A second point. He makes much of the supplied words “unto Him” in John 3:34. He says we in the church have been teaching that God gives the Spirit by measure when the Text says that God does not give the Spirit by measure. He writes, “There is no ‘baptismal measure.’ There is no ‘laying on of hands measure.’ There is no ‘ordinary measure.’ There are no measures.”
First, his view goes against the views of the commentators. Gill wrote, “Still meaning Christ,..For God giveth not the Spirit by measure unto him, as he did to the prophets of the Old Testament, and to the apostles of the New; and to the ordinary ministers of the word, who have gifts differing one from another; to one is given one gift of the Spirit; and to another, another gift, as the Spirit pleaseth; and to everyone is given grace, or gifts of grace, according to the measure of the gift of Christ, Ephesians 4:7.”

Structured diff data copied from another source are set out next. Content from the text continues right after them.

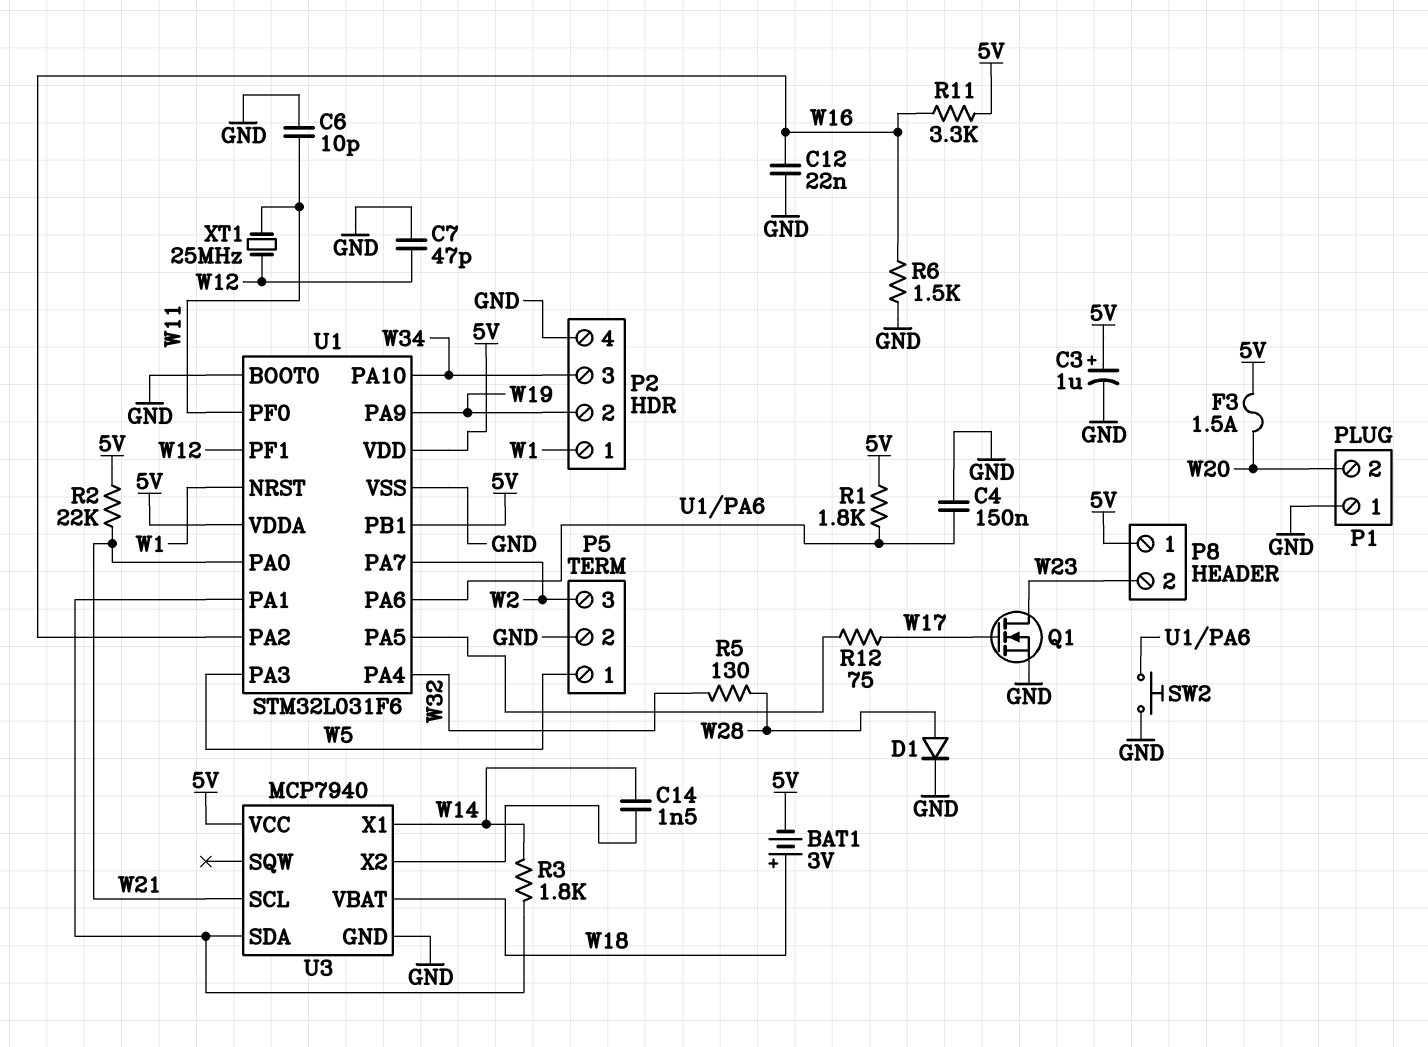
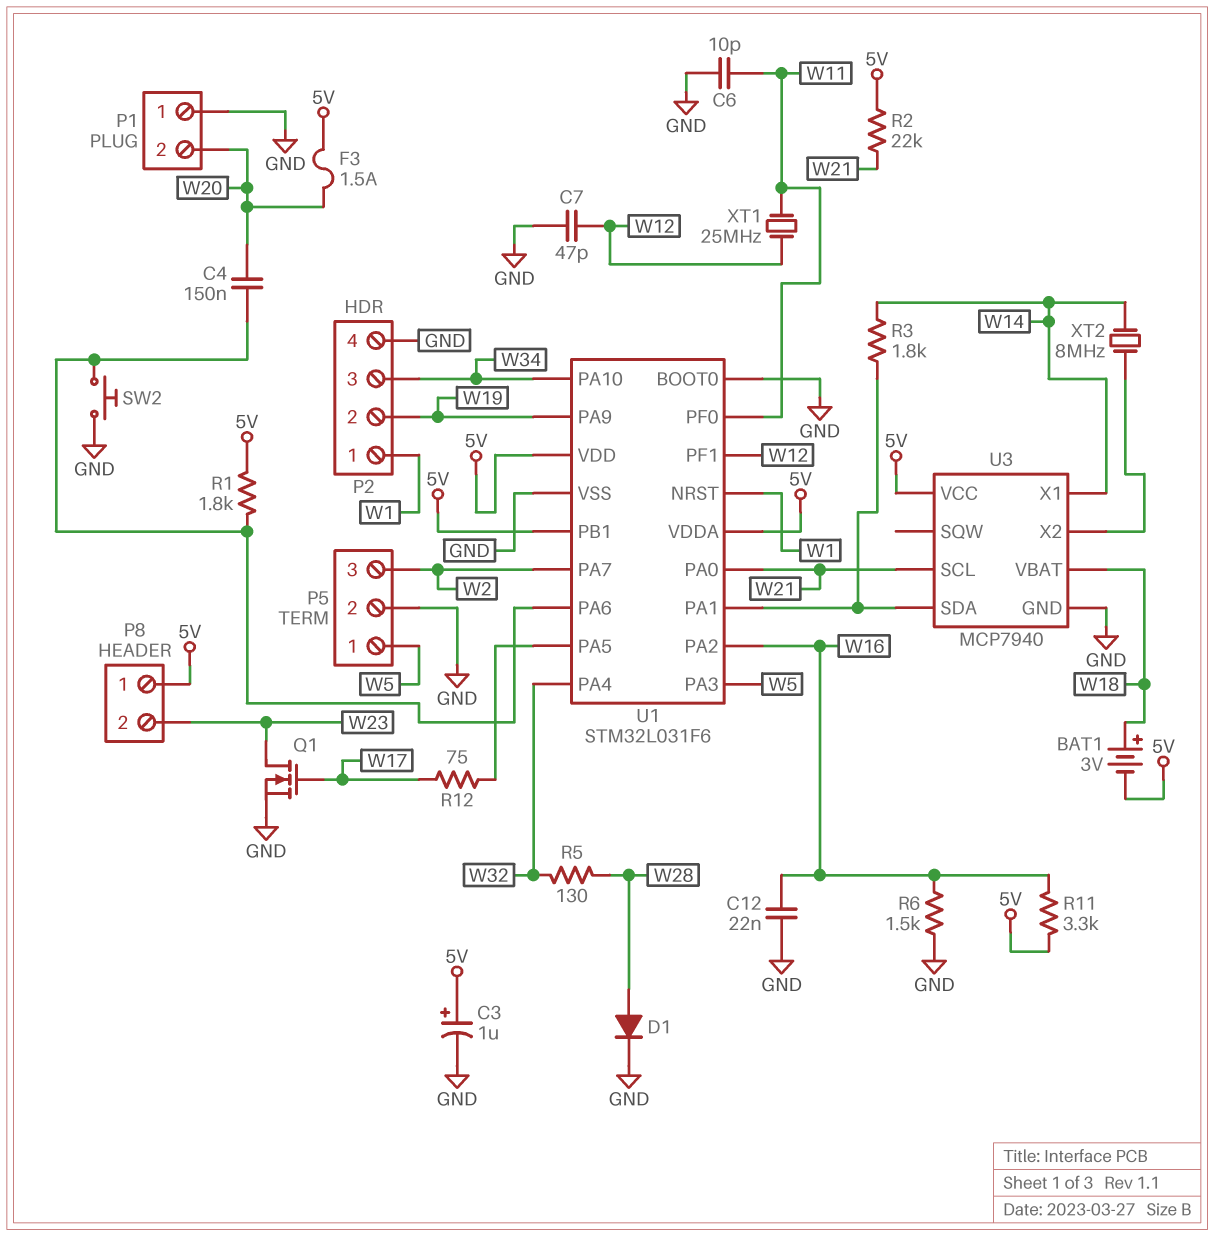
C4: 150nF (GND, U1/PA6) -> 150nF (U1/PA6, W20)
C14: 1.5nF (U3/X2, W14) -> none
XT2: none -> 8MHz (U3/X2, W14)

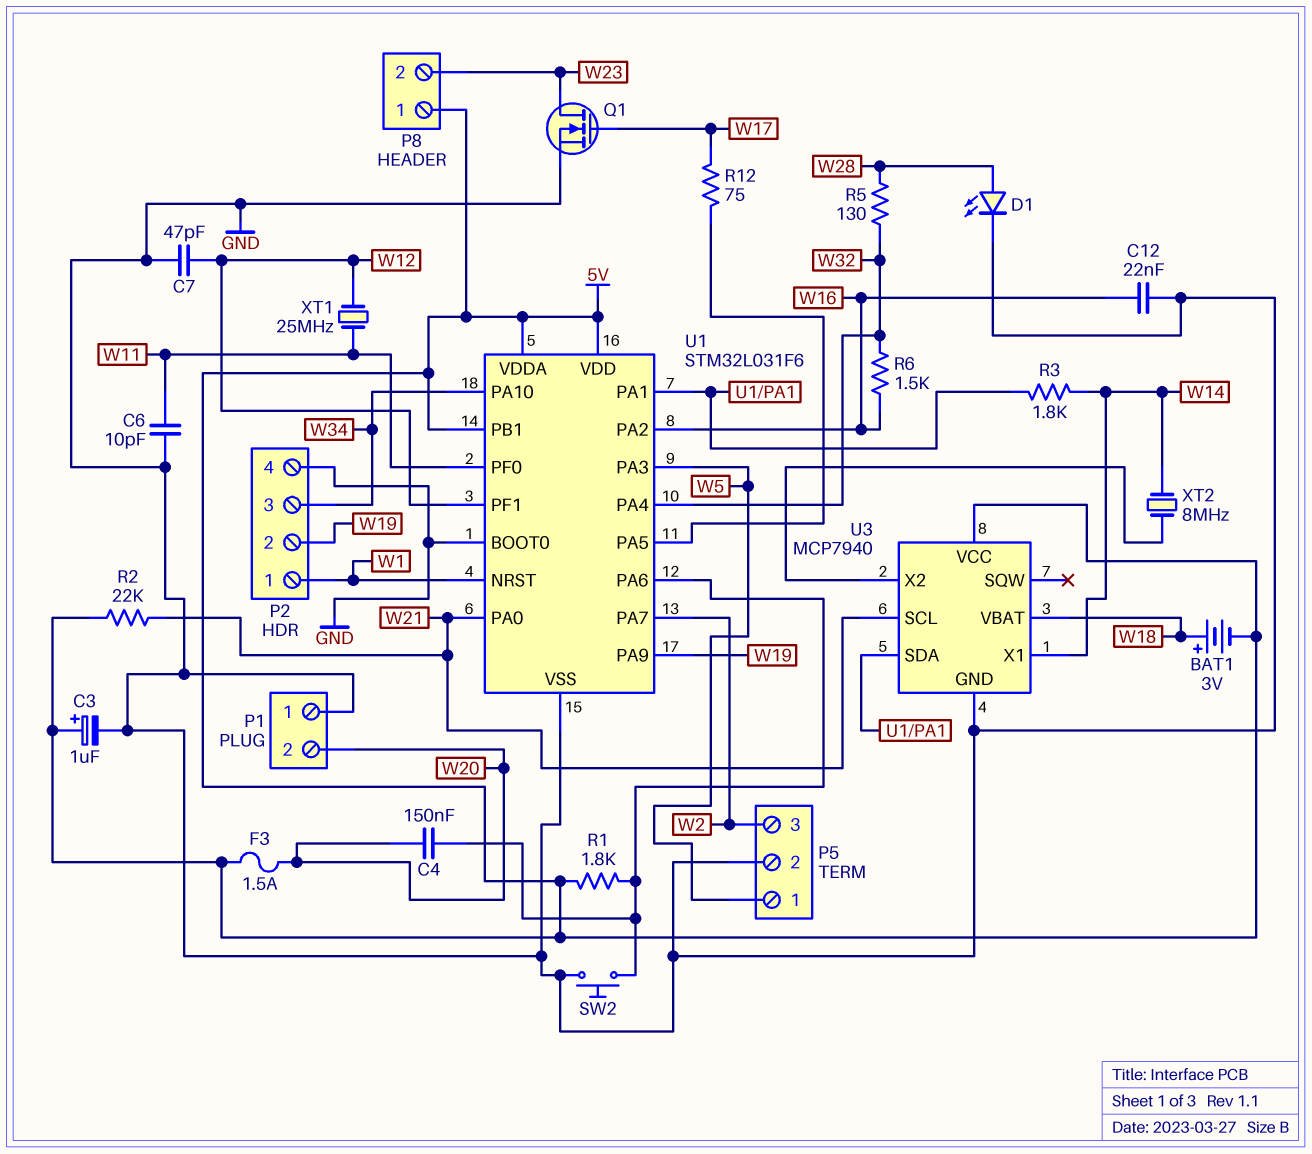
D1: diode (A W28, K GND) -> LED (A W28, K GND)
R6: 1.5k (GND, W16) -> 1.5k (W16, W32)
R11: 3.3k (5V, W16) -> none

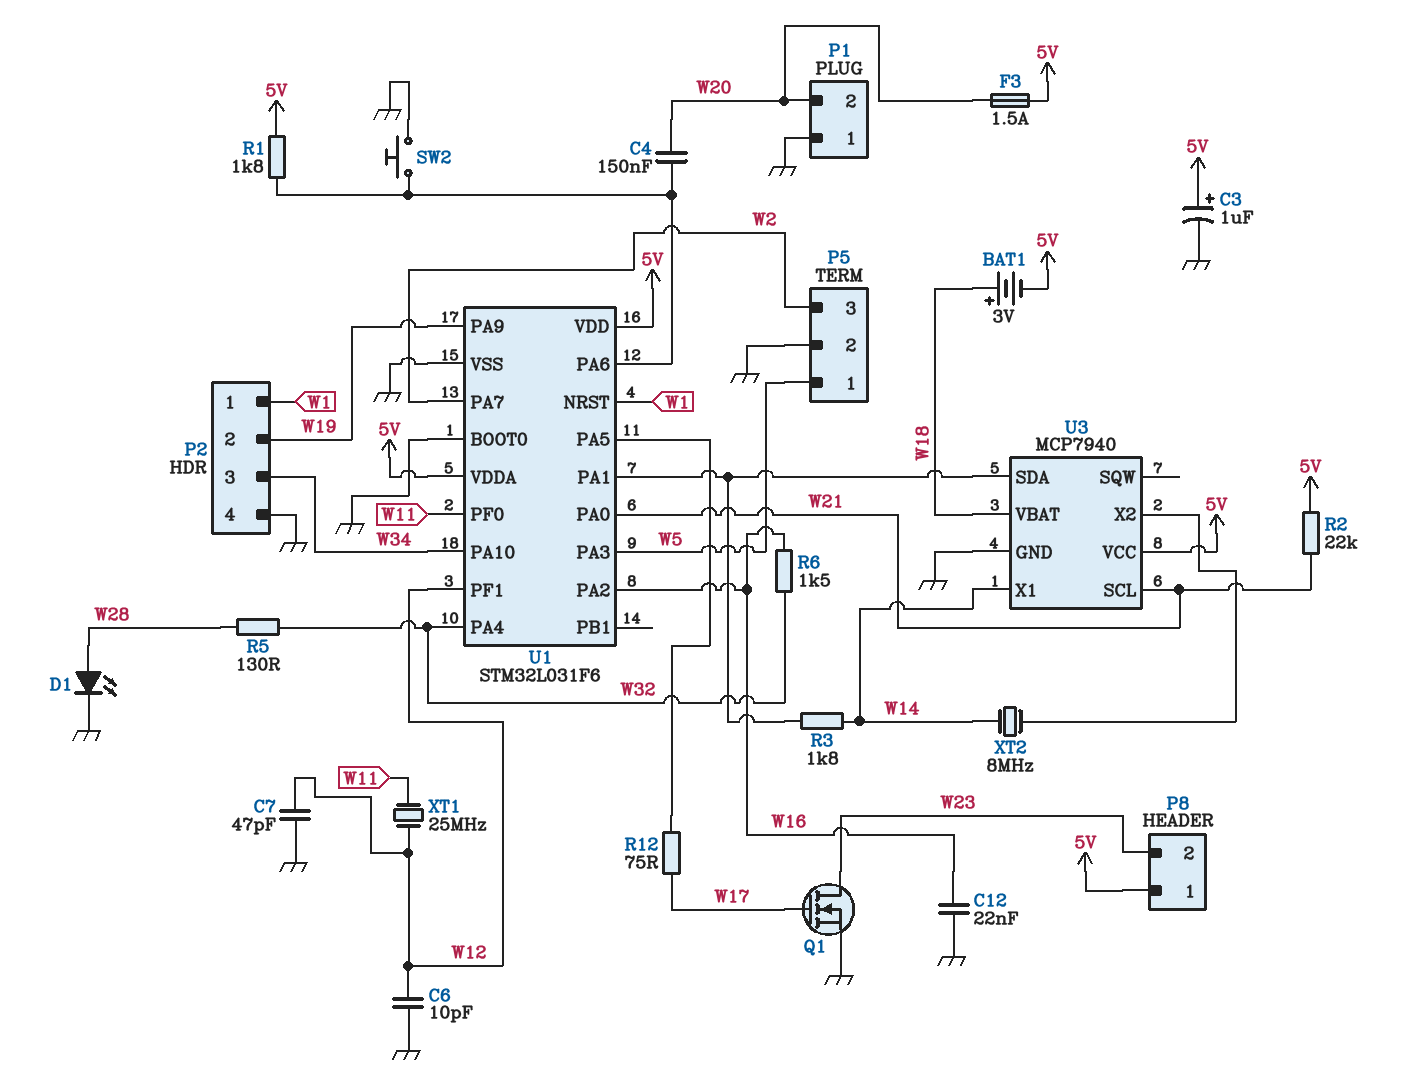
C6: 10pF (GND, W11) -> 10pF (GND, W12)
U1 pin PB1: 5V -> none

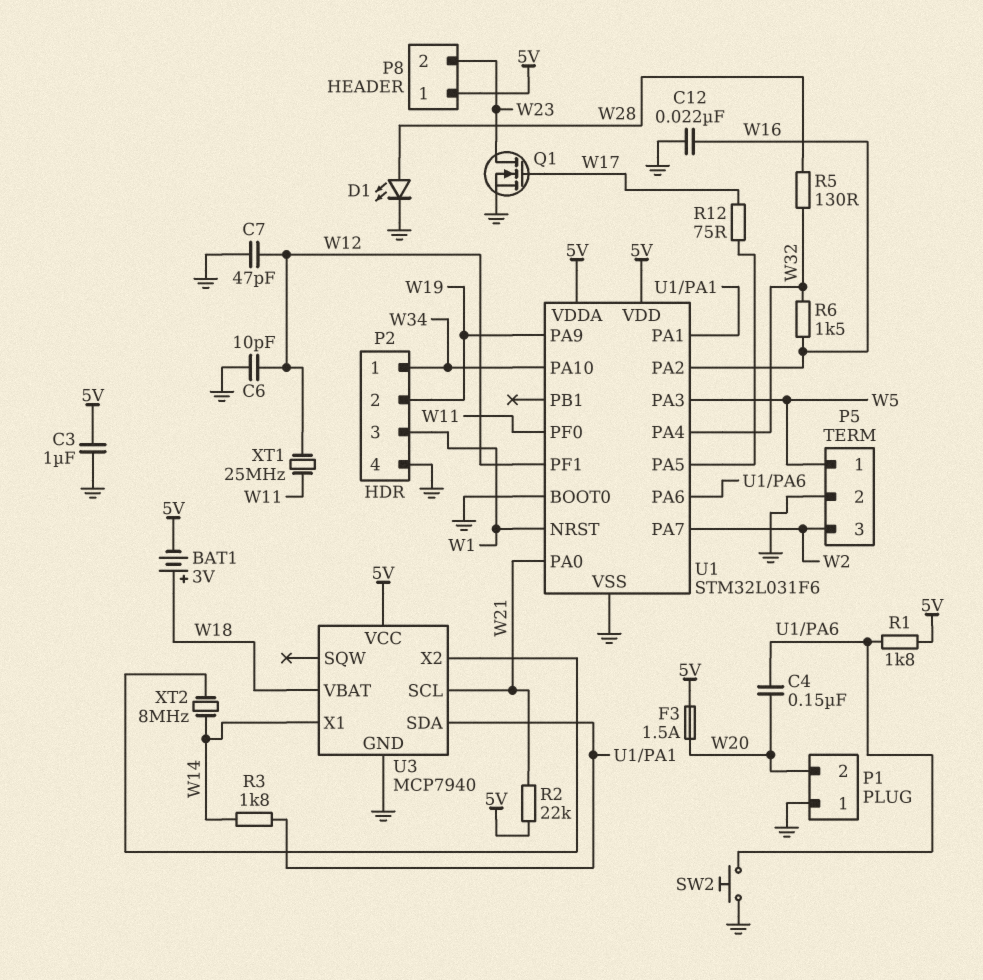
C3: 1uF (plus 5V, minus GND) -> 1uF (5V, GND)
P2 pin 1: W1 -> W34
P2 pin 3: W34 -> W1

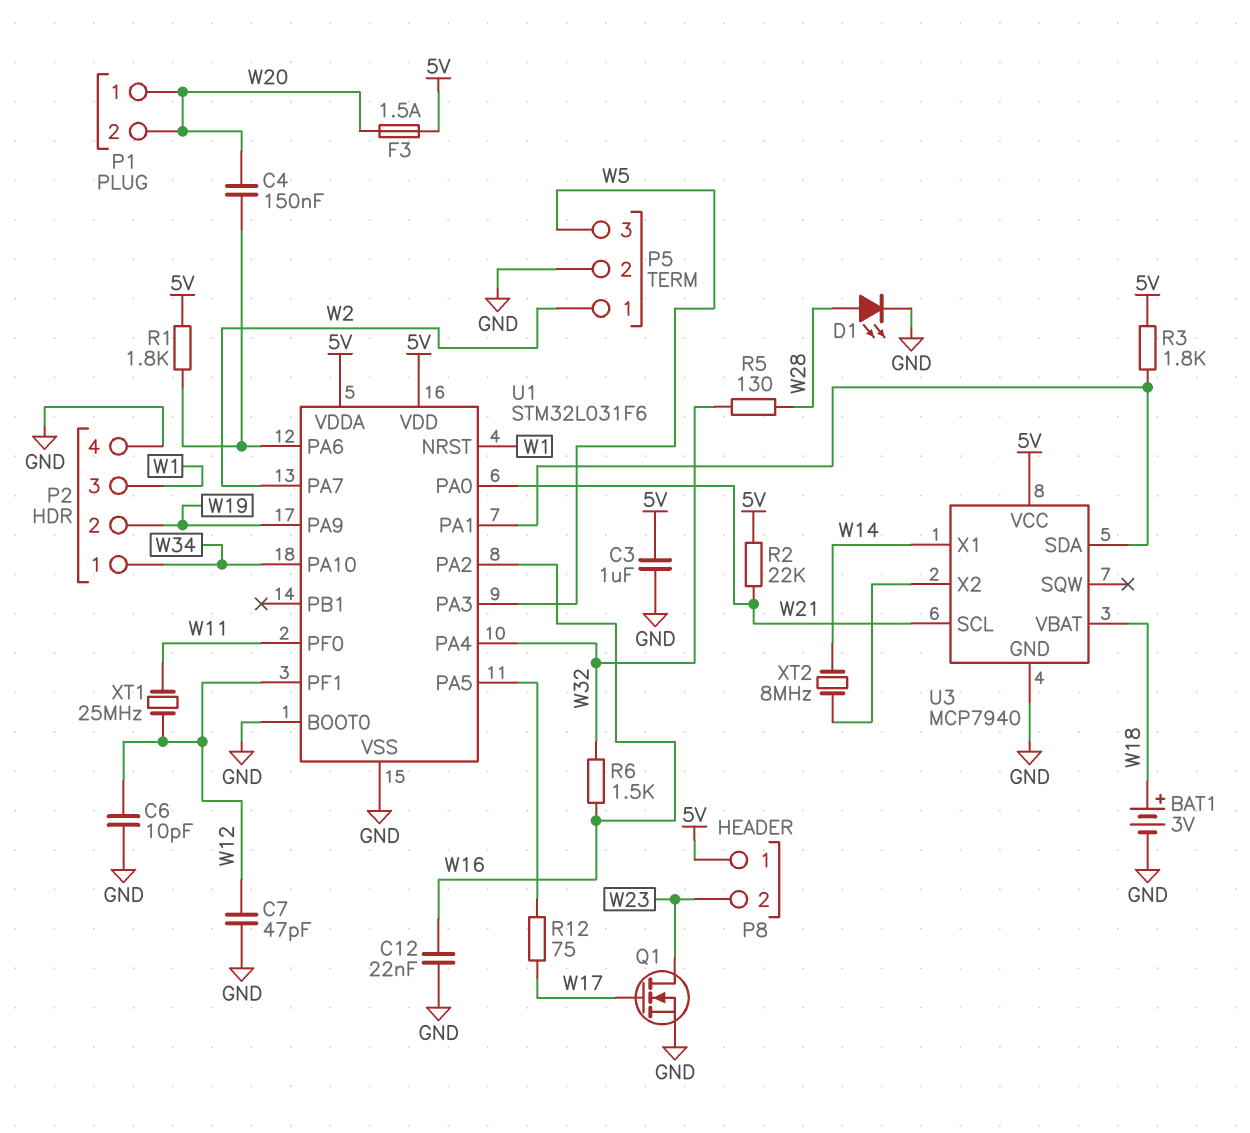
BAT1: 3V (plus W18, minus 5V) -> 3V (plus W18, minus GND)
P1 pin 1: GND -> W20
P5 pin 1: W5 -> W2
P5 pin 3: W2 -> W5
R3: 1.8k (U1/PA1, W14) -> 1.8k (5V, U1/PA1)
SW2: button (GND, U1/PA6) -> none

The Jamieson-Fausset-Brown commentary states, “Here, again, the sharpest conceivable line of distinction is drawn between Christ and all human-inspired teachers: ‘They have the Spirit in a limited degree; but God giveth not [to Him] the Spirit by measure.'”
Matthew Henry wrote, “John knew that Jesus came from heaven as the Son of God, while he was a sinful, mortal man, who could only speak about the more plain subjects of religion. The words of Jesus were the words of God; he had the Spirit, not by measure, as the prophets, but in all fulness.”
Brother Coffman wrote, “Christian disciples receive merely “an earnest” of the Holy Spirit, and not even the apostles possessed the Spirit in the total sense that Jesus did.”
Barnes: “The prophets were inspired on particular occasions to deliver special messages. The Messiah was continually filled with the Spirit of God.”
Robertson’s Word Pictures: “That is God has put no limit to the Spirit’s relation to the Son. God has given the Holy Spirit in his fulness to Christ and to no one else in that sense.”
Furthermore, the context makes it clear that John is speaking of Christ. John said that Christ came down from heaven and is above all (John 3:31). What Christ saw and heard is what He testified (John 3:32). Verse 34 speaks of Him who God hath sent, which is Jesus. And the reason that He speaks the word of God is because God does not give the Spirit by measure to Him. It makes no sense, contextually or otherwise, to say that this applies to all. We do not speak with the same authority the Son does. Finally, verse 35 says that God has given all things into His hand. This He has not done to any other human being.
It is sad to see the Deavers descend into this kind of error. I had great respect for brother Roy Deaver, and once had respect for Mac Deaver. But his torturous defense of his error is embarrassing. I pray that the fog will one day soon lift from his eyes.